8/24/2018

La OCDE y la desigualdad social

La Jornada 

Gabriela Ramos, directora general de la Organización para la Cooperación y el Desarrollo Económicos (OCDE) en México, expresó ayer el aval en principio del organismo multilateral a la política social planteada por el presidente electo, Andrés Manuel López Obrador. De acuerdo con la funcionaria, a reserva de conocer los detalles de las medidas que habrá de implementar el próximo gobierno, se saluda su intención de atender a los sectores más vulnerables y orientar sus esfuerzos a la reducción de las desigualdades.
La preocupación actual de la institución por las enormes brechas sociales prevalentes en nuestro país parte de sus propios estudios, de acuerdo con los cuales el futuro de los mexicanos está determinado desde su nacimiento: mientras que uno de cada dos hijos de padres directivos se convertirá a su vez en directivo, 70 por ciento de quien nace pobre morirá pobre, por lo que a los hijos de las familias con mayores cafrencias les tomaría 150 años romper este ciclo de exclusión. Este sombrío panorama resulta aún más desalentador para los jóvenes, pues la Encuesta Nacional de Ocupación y Empleo del Instituto Nacional de Estadística y Geografía indica que sólo cuatro de cada 100 trabajadores de entre 20 y 35 años perciben más de 12 mil pesos mensuales, mientras 11 de cada 100 se ven obligados a sobrevivir con menos de 2 mil 400 pesos.
En circunstancias como las señaladas, sin duda, resulta loable que la OCDE considere la reducción de la desigualdad un objetivo prioritario de política pública, así como el hecho de que exprese su preocupación por la ausencia de movilidad social en nuestro país.
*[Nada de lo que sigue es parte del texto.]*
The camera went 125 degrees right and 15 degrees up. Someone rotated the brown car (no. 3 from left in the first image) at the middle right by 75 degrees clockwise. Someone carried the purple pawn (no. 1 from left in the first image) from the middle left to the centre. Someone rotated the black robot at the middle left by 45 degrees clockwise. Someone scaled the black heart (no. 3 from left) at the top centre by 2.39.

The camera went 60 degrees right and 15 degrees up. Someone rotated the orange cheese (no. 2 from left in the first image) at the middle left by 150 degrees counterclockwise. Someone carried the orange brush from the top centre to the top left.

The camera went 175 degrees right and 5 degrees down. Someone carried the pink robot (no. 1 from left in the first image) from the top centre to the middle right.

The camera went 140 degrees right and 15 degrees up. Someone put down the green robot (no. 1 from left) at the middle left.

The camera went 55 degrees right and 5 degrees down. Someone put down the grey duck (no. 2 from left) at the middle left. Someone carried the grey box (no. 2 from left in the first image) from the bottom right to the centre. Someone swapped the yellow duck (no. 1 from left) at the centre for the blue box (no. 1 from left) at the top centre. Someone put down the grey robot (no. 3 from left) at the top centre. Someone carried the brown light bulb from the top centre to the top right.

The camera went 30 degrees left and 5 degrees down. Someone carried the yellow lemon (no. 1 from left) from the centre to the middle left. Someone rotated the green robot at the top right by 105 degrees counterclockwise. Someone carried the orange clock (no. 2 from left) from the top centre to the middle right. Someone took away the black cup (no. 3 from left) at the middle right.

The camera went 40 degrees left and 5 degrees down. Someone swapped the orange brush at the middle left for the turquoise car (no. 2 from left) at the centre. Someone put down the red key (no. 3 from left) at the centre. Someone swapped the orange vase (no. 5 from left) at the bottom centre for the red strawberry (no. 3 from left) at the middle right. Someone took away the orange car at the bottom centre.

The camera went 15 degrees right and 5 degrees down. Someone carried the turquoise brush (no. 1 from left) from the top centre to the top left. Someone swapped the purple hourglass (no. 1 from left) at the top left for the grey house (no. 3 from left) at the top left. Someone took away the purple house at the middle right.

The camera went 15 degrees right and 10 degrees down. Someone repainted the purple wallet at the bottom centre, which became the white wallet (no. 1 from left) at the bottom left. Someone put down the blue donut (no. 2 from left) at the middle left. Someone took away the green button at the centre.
Sin embargo, resulta llamativo que su representante emita una autoexoneración respecto la responsabilidad sobre las recetas dictadas desde este mismo organismo, las cuales, debe recordarse, han recibido un acatamiento acrítico y una aplicación inflexible por todos los gobiernos del país en los pasados 30 años.
Por más que se busquen justificaciones a modo para la situación crónica y degenerativa de las desigualdades múltiples que atraviesan a la sociedad mexicana, resulta inocultable que en ella juegan un papel central las medidas diseñadas desde la propia OCDE, entre las cuales se encuentran la desregulación generalizada y la aceptación casi incondicional de inversiones extranjeras depredadoras, la privatización de los bienes nacionales –que durante décadas fueron palanca clave del desarrollo y las medidas redistributivas– y la disminución o supresión de derechos y conquistas laborales indispensables para sostener el poder adquisitivo de las mayorías.
Así, está claro que la reducción de las desigualdades y el combate de sus causas estructurales constituyen tareas ineludibles e inaplazables del próximo gobierno, ya sea que tal compromiso se aborde mediante las políticas planteadas hasta ahora o que las propuestas existentes se adapten a los diagnósticos que se hagan en los próximos meses. Asimismo, parece pertinente prescindir por completo de los consejos emitidos desde la OCDE, no por algún prúrito ideológico, sino atendiendo a los resultados inequívocamente desastrosos arrojados por la aplicación de sus recomendaciones.